A distinção em comento foi esposada normativamente pelo Código Civil com propósito punitivo, de molde que, apurada a culpa do alimentando, fará ele jus apenas aos alimentos naturais, a teor do art. 1.694, § 2º, do CC. Findada a discussão da culpa outrora travada nos processos de separação judicial com a EC nº 66/10, foram revogados por arrastamento os arts. 1.702 e 1.704 do Código Civil. Assim, não mais subsiste a possibilidade de redução do valor dos alimentos pela comprovação da culpa na geração da situação de necessidade, prevalecendo os alimentos civis mesmo que isso se verifique (DIAS, 2016).
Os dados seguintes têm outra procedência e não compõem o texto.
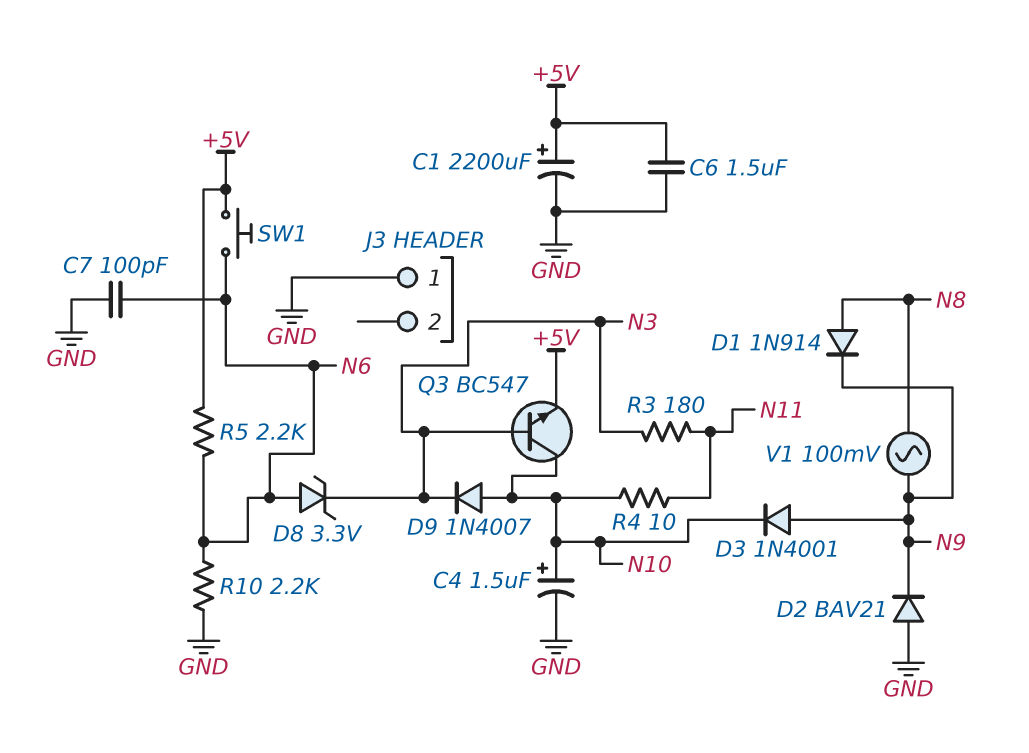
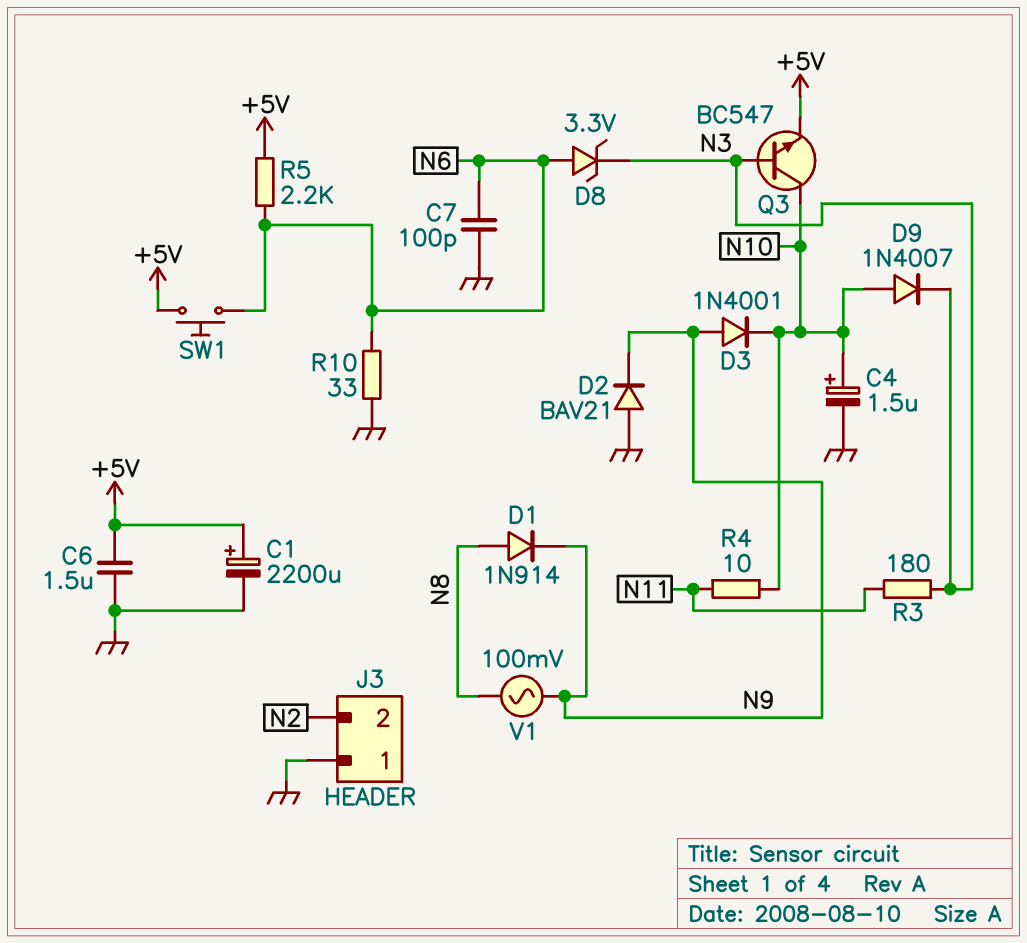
J3 pin 2: none -> N2
R10: 2.2k (GND, N6) -> 33 (GND, N6)

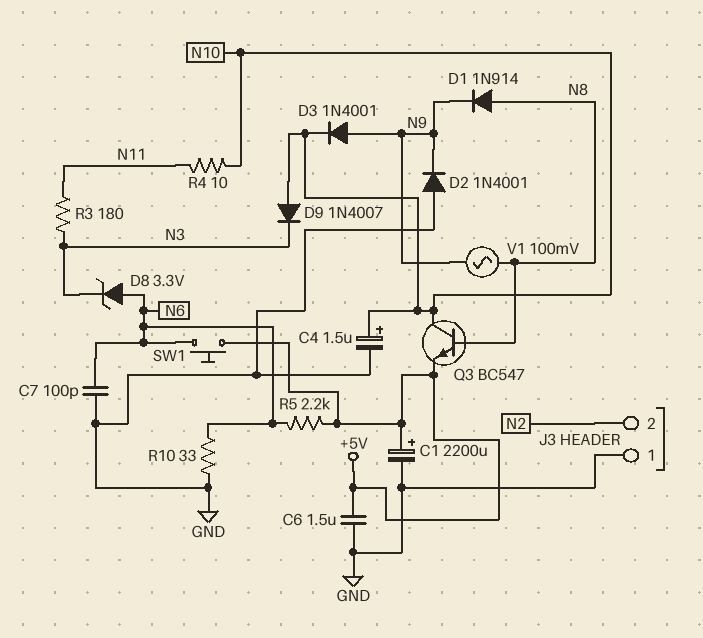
D2: diode BAV21 (A GND, K N9) -> diode 1N4001 (A GND, K N9)
Q3: NPN BC547 (B N3, C N10, E +5V) -> NPN BC547 (B N8, C N10, E +5V)

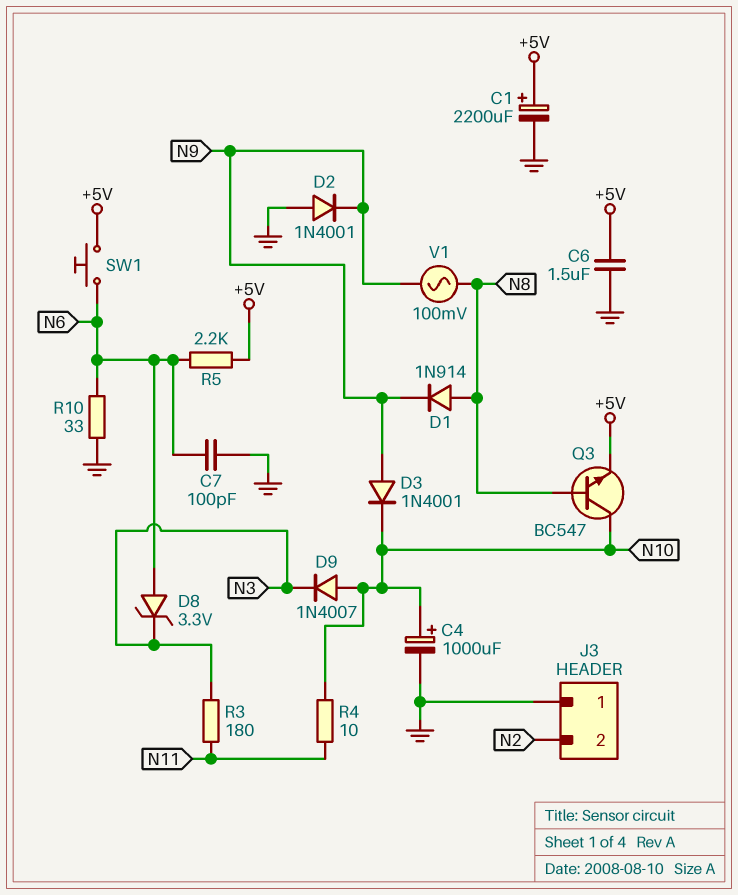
C4: 1.5uF (plus N10, minus GND) -> 1000uF (plus N10, minus GND)

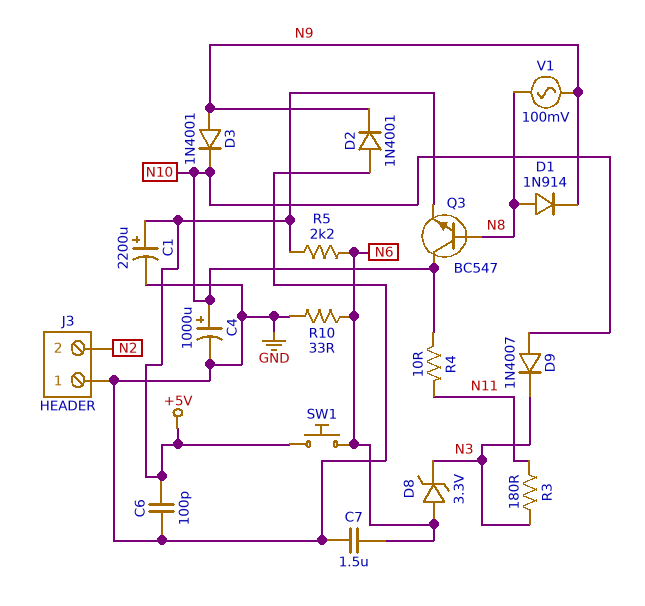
C6: 1.5uF (+5V, GND) -> 100pF (+5V, GND)
C7: 100pF (GND, N6) -> 1.5uF (GND, N6)

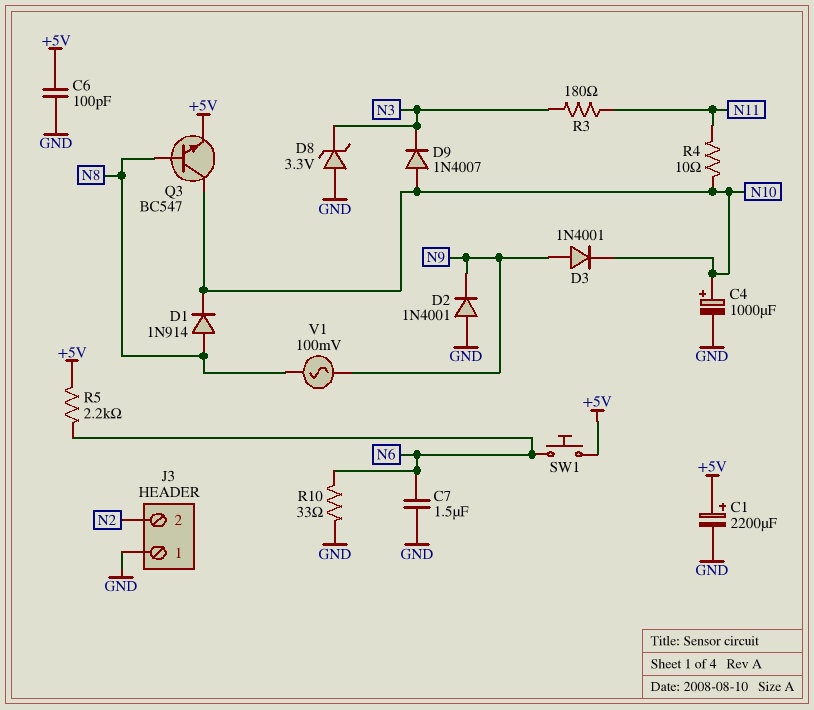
D1: diode 1N914 (A N8, K N9) -> diode 1N914 (A N8, K N10)
D8: zener 3.3V (A N6, K N3) -> zener 3.3V (A GND, K N3)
5 CARACTERÍSTICAS DOS ALIMENTOS

Há interesse público na fixação dos alimentos, dada a transferência de ônus para o Estado nos casos de ausência de sua prestação. Logo, a obrigação correspondente situa-se sob marco regulatório estabelecido por normas cogentes e de ordem pública, insuscetíveis de modificação ou derrogação por convenções privadas. Descabidas, portanto, a renúncia e a transação (DIAS, 2016).
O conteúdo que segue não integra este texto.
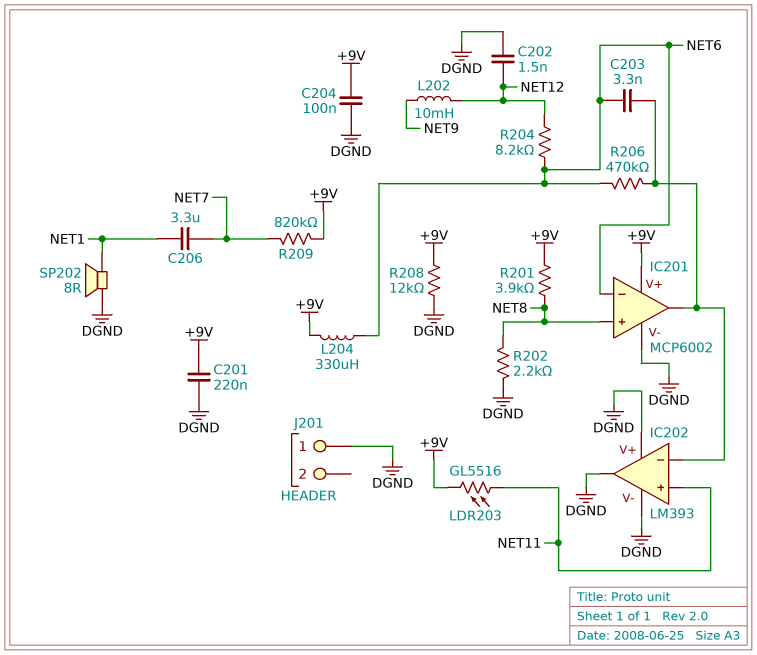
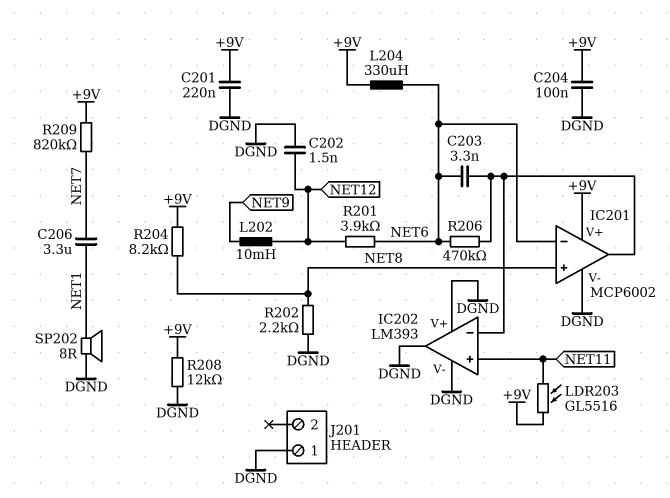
R201: 3.9k (+9V, NET8) -> 3.9k (NET6, NET12)
R204: 8.2k (NET6, NET12) -> 8.2k (+9V, NET8)

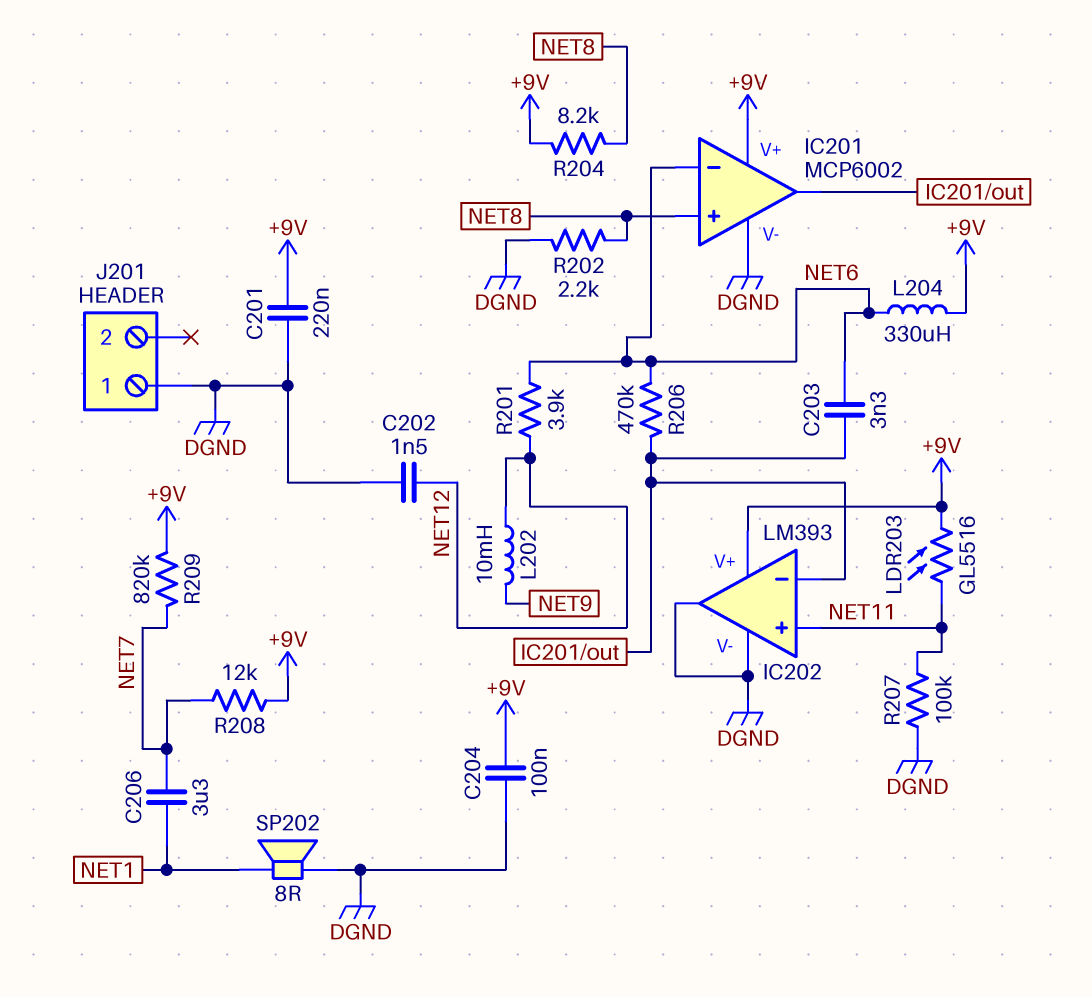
IC202 pin V+: DGND -> +9V
R207: none -> 100k (DGND, NET11)
R208: 12k (+9V, DGND) -> 12k (+9V, NET7)

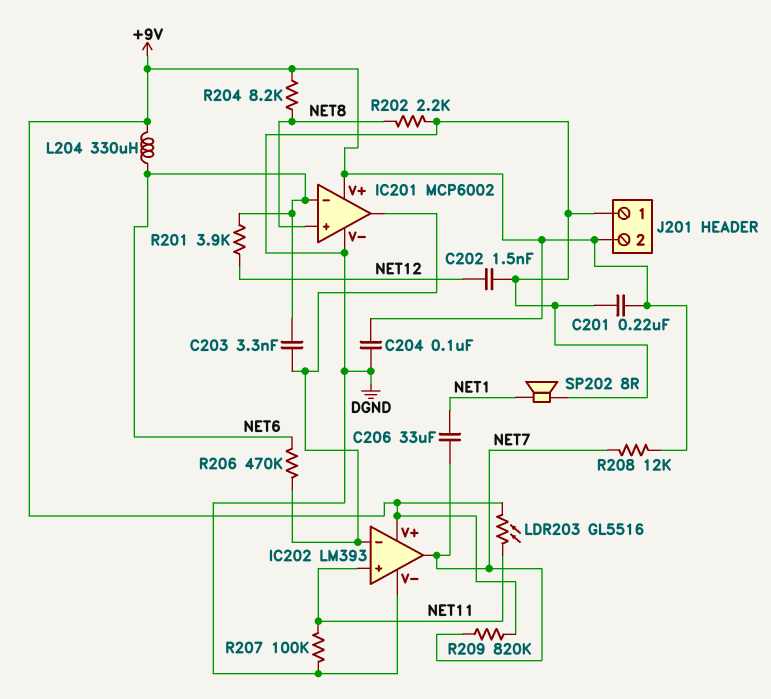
C206: 3.3uF (NET1, NET7) -> 33uF (NET1, NET7)
IC202 pin out: DGND -> NET7
J201 pin 2: none -> +9V
L202: 10mH (NET9, NET12) -> none

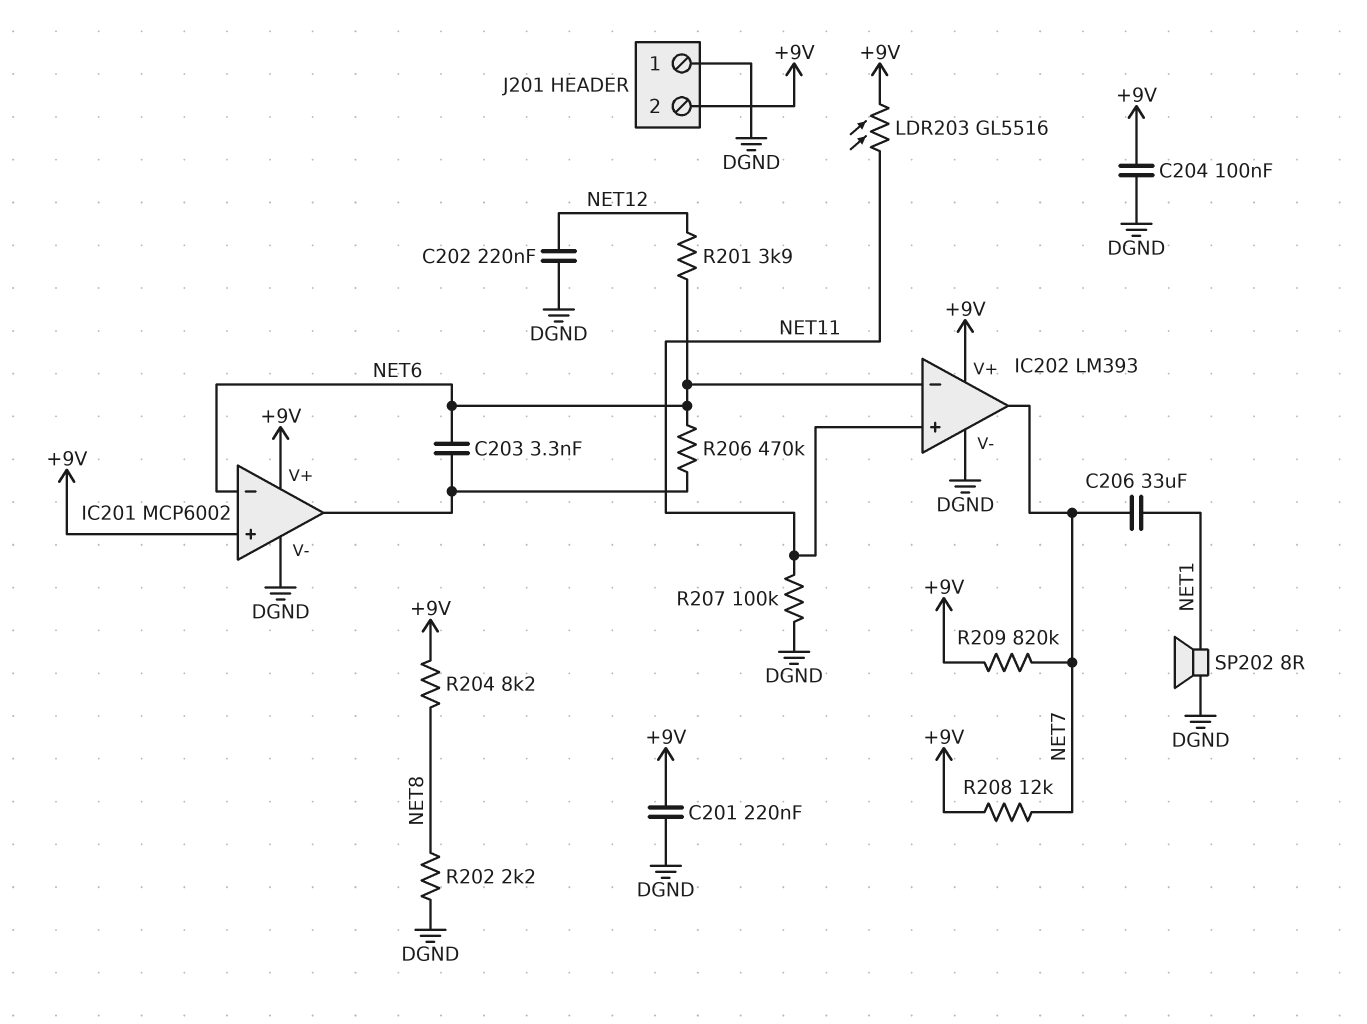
C202: 1.5nF (DGND, NET12) -> 220nF (DGND, NET12)
IC201 pin in+: NET8 -> +9V
IC202 pin in-: IC201/out -> NET6
L204: 330uH (+9V, NET6) -> none

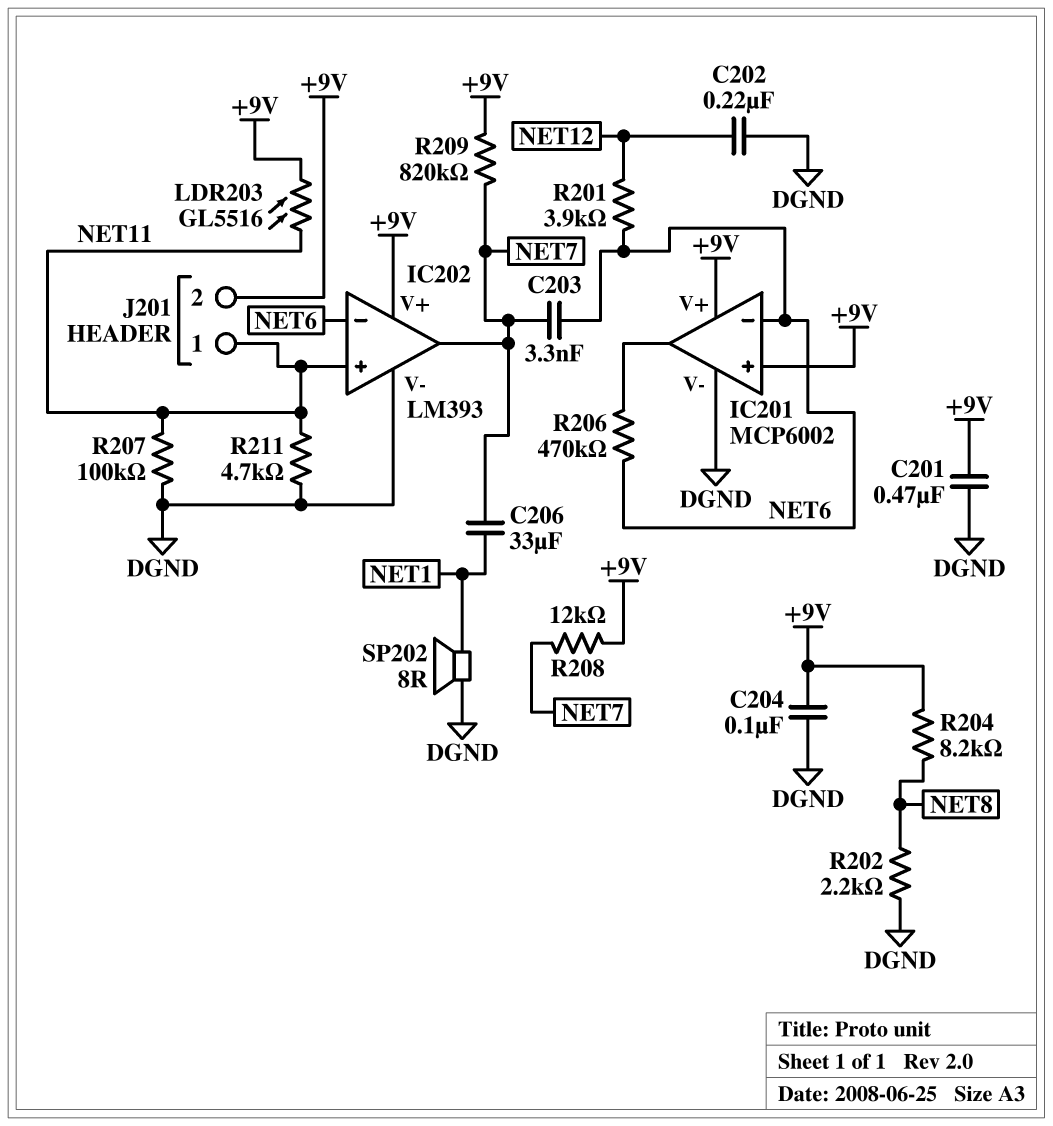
C201: 220nF (+9V, DGND) -> 470nF (+9V, DGND)
C203: 3.3nF (IC201/out, NET6) -> 3.3nF (NET6, NET7)
J201 pin 1: DGND -> NET11
R211: none -> 4.7k (DGND, NET11)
Outra distinção de relevo é a estabelecida entre obrigação e dever alimentar. No primeiro caso, trata-se de decorrência do poder familiar, que independe, pois, da comprovação da necessidade do alimentando, presumida em caráter absoluto. Lado outro, o dever alimentar deflui do princípio da solidariedade originado de vínculos jurídicos afetivos atuais ou pretéritos, impondo-se, à vista de seu caráter assistencial, a demonstração da necessidade daquele que pleiteia os alimentos, além da capacidade do alimentante (MADALENO, 2013).

5.1  DIREITO PERSONALÍSSIMO

Por ostentar caráter personalíssimo, o direito a alimentos inadmite cessão (art. 1.707 do CC) ou compensação (art. 373, inc. II, do CC), salvo as hipóteses em que reconhecida natureza alimentar a pagamentos anteriormente feitos ao alimentando (CAHALI, 2009).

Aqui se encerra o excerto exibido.